What is your most treasured work-related possession?
Can I have a few? First, my erasable pens. They make proofreading on paper so much easier because you can erase your pen marks if you have changed your mind, without the mess of correction fluid! I am also a new fan of Klok for keeping track of my time on jobs, and my indispensable spreadsheet that keeps a record of all the work I’ve done, how long it took, word and page count and fee earned, as this informs my quotes for future work.
What do you enjoy doing when you’re not working with words?
I’m a complete bookworm, and my current obsession is with travel memoirs, particularly those set in France. Unsurprisingly, I enjoy holidays there too. I am trying to get fit and am currently enjoying a walking to running app which is motivating me to exercise – amazing to recount. I occasionally knit (nothing fancy) and enjoy baking with my children.
What’s your favourite book?
Difficult question, as I have a few. Not long ago I read Le Grand Meaulnes by Henri Alain-Fournier, which I loved.
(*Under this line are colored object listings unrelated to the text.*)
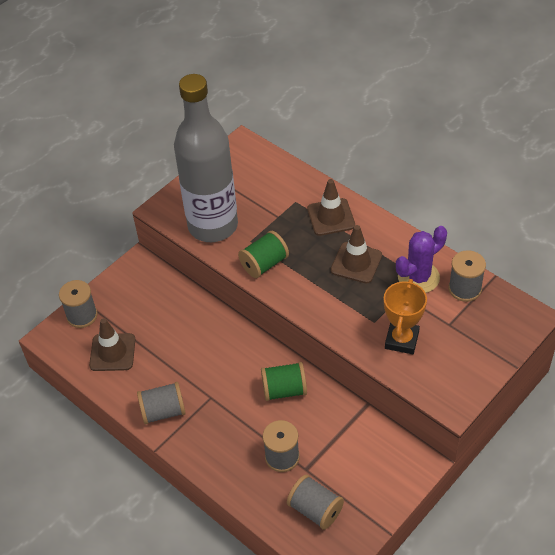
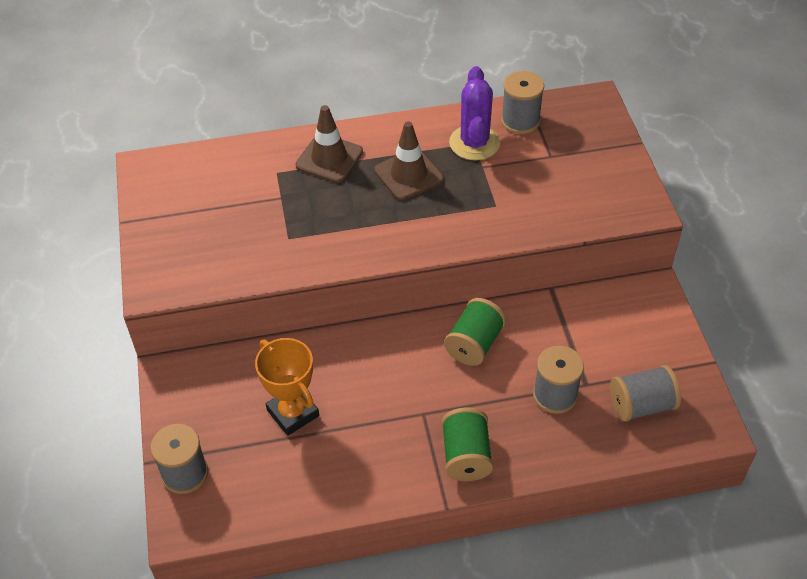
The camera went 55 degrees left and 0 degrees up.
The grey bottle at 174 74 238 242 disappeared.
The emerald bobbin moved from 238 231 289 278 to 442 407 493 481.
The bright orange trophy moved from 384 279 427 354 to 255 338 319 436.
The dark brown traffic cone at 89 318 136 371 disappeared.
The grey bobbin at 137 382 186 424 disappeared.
It was very atmospheric.
Have you got any advice for aspiring freelancers?
Get as much training under your belt as you can afford, with the industry-recognised providers. Volunteer to gain experience, preferably in areas you are already interested in or knowledgeable about. Obtain as many testimonials as you can and then you can showcase your work and market yourself with more confidence. And don’t give up – it takes quite some time to get established and I am still on that road.